Neighborhood Scale Decarbonization
6/12/25 @ 3:00PM
Conti Room
The Basics
What does This mean?
Neighborhood-scale building decarbonization is an approach that focuses on transitioning street segments, developments, or even entire neighborhoods to decarbonized energy sources and electric appliances with the end goal of enabling a transition off of the gas system. It’s a strategy in which all stakeholders in a neighborhood—state and municipal leaders, utilities and workers, organizers and advocates—coordinate a broad and equitable transition to clean energy sources and electric appliances.
Neighborhood electrification is intended to complement, not replace, the whole-of-market approach where heat pumps are rebated for more affordable and easier access by consumers without a specific regional focus.
Why Does This Matter?
Neighborhood scale decarbonization is a systemic solution for a systemic problem: Buildings contribute to about 30% of U.S. emissions. About half of that percentage derives from on-site combustion, which typically occurs out-of-sight in water heaters, dryers, and gas furnaces.There are about 110 million buildings in the U.S. About 99 million of those are single-family homes.
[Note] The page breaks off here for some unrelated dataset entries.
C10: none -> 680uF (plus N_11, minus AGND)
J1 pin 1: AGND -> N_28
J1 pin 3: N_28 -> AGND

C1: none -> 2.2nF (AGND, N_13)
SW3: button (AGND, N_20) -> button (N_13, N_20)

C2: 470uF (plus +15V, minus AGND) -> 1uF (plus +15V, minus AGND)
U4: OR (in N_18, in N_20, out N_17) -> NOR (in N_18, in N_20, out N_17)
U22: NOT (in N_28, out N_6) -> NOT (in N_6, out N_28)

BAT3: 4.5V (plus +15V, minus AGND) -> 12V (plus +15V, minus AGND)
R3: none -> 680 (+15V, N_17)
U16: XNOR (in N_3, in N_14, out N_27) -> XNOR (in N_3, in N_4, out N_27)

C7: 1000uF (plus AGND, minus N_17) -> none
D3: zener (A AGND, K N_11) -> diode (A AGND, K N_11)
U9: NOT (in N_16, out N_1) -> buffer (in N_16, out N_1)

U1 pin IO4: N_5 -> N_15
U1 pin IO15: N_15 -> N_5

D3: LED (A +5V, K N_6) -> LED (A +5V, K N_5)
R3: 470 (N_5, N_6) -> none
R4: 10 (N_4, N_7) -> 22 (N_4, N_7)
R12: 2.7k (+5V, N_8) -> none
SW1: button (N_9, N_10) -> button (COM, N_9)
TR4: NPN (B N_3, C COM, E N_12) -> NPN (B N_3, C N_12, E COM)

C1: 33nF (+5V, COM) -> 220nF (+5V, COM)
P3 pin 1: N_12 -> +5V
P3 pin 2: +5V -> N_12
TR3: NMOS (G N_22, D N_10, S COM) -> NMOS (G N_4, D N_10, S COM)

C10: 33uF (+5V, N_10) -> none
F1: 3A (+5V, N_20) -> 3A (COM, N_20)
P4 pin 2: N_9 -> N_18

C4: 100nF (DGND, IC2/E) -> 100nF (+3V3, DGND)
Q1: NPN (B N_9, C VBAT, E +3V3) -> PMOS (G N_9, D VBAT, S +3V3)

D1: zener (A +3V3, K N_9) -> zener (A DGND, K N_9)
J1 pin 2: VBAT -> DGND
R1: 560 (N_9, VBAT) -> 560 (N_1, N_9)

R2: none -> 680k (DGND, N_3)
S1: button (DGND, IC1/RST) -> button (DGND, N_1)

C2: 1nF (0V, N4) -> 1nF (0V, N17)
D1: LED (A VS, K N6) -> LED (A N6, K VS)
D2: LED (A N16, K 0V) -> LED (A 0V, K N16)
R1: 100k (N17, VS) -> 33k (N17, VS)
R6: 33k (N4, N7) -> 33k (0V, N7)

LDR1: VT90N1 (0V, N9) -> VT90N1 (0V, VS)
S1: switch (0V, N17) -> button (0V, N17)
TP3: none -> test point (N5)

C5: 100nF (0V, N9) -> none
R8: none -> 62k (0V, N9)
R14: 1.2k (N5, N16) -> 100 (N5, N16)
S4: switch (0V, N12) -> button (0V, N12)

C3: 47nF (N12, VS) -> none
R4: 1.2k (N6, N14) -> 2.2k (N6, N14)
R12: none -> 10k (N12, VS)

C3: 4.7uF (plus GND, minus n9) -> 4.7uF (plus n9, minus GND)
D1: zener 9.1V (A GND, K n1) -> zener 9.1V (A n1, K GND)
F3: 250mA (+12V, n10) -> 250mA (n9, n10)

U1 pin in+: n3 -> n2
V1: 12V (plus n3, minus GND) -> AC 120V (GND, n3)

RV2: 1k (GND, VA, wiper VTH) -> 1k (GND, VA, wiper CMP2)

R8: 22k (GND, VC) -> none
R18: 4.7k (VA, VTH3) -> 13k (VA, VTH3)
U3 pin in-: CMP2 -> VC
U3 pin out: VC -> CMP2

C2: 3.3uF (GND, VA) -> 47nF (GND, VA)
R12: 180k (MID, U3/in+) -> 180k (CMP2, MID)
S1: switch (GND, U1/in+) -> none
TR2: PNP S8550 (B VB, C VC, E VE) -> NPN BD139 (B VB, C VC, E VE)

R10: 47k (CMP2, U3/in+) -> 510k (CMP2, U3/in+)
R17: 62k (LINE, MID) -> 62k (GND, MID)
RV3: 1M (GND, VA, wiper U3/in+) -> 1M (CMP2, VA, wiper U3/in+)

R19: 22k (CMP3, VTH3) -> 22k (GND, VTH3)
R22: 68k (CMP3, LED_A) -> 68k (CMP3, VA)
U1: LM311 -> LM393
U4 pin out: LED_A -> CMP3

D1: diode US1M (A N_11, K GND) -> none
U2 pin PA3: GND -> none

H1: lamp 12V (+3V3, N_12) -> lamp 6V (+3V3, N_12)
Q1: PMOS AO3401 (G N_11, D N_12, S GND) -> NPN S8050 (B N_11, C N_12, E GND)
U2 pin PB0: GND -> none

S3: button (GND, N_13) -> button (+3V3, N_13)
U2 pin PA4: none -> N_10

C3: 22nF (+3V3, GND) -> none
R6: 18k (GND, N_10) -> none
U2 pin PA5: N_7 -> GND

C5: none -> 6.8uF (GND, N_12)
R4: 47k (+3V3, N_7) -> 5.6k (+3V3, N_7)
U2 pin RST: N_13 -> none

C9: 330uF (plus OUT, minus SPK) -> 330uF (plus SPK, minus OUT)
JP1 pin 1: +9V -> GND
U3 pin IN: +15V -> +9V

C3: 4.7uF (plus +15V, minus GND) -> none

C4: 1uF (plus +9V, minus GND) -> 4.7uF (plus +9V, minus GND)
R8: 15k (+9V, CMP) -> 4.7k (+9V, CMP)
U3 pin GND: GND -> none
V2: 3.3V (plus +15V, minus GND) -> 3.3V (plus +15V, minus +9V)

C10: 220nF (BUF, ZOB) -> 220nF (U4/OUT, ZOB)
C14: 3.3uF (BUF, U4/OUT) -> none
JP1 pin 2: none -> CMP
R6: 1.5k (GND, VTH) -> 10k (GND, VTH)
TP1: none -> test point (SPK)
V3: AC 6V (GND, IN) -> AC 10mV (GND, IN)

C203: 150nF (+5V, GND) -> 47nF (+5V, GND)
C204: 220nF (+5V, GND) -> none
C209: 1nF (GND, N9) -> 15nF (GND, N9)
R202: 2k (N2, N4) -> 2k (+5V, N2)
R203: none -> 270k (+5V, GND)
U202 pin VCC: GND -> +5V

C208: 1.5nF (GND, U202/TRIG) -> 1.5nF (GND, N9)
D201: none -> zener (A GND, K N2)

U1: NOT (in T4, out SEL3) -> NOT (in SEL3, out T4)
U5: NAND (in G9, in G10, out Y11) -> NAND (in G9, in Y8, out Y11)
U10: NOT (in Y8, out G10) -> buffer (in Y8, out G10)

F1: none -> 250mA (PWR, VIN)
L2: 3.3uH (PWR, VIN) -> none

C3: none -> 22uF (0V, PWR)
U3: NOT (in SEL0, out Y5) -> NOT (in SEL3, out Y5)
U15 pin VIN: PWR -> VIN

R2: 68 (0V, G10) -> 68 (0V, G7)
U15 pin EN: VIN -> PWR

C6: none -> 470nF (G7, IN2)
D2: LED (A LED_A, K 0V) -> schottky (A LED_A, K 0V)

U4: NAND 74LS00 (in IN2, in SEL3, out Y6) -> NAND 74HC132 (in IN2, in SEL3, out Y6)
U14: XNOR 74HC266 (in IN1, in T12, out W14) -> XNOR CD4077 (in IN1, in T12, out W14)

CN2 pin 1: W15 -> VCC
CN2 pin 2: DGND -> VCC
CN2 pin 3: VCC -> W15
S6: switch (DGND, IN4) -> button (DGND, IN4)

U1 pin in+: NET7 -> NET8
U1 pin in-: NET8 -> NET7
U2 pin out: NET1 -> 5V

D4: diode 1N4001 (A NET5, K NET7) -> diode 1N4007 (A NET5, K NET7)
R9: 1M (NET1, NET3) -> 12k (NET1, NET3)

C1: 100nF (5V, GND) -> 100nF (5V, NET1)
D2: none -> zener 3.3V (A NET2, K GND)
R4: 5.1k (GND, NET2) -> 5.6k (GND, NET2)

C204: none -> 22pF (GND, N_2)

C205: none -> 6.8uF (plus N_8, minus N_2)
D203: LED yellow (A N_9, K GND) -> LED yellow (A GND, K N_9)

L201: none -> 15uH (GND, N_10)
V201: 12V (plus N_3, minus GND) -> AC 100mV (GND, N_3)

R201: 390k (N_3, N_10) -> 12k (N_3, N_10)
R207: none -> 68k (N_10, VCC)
That means we’re talking about needing around half a billion individual decisions from homeowners, landlords, and building managers to upgrade various appliances, and these decisions are often deferred until appliances break down. The neighborhood scale approach helps us aggregate large groups of these decision-makers into a system a community can collaboratively tackle together. By coordinating entire neighborhoods and communities, we can reduce the total cost of the transition, create savings for ratepayers, ensure continued energy reliability and safety, and encourage an equitable distribution of clean energy benefits.
How can this advance equitable building decarbonization?
Decarbonizing the built environment block by block, neighborhood by neighborhood, and town by town makes possible a more comprehensive and equitable strategy for meeting our climate goals.A community-centered approach can reduce the consumer fatigue of managing discrete home improvement projects and simplify engagement by streamlining education, outreach, and time spent upgrading homes. It also allows us to focus our decarbonizing energy on historically underserved communities, putting them front and center in the transition to clean, affordable, healthy homes. By performing comprehensive home upgrades and appliance replacement all together at one time, neighborhood decarbonization projects can improve community structures with minimum disruption to residents’ lives.
Neighborhood decarbonization offers an opportunity to bring entire communities into the clean energy transition in a tangible, long-term, and meaningful way.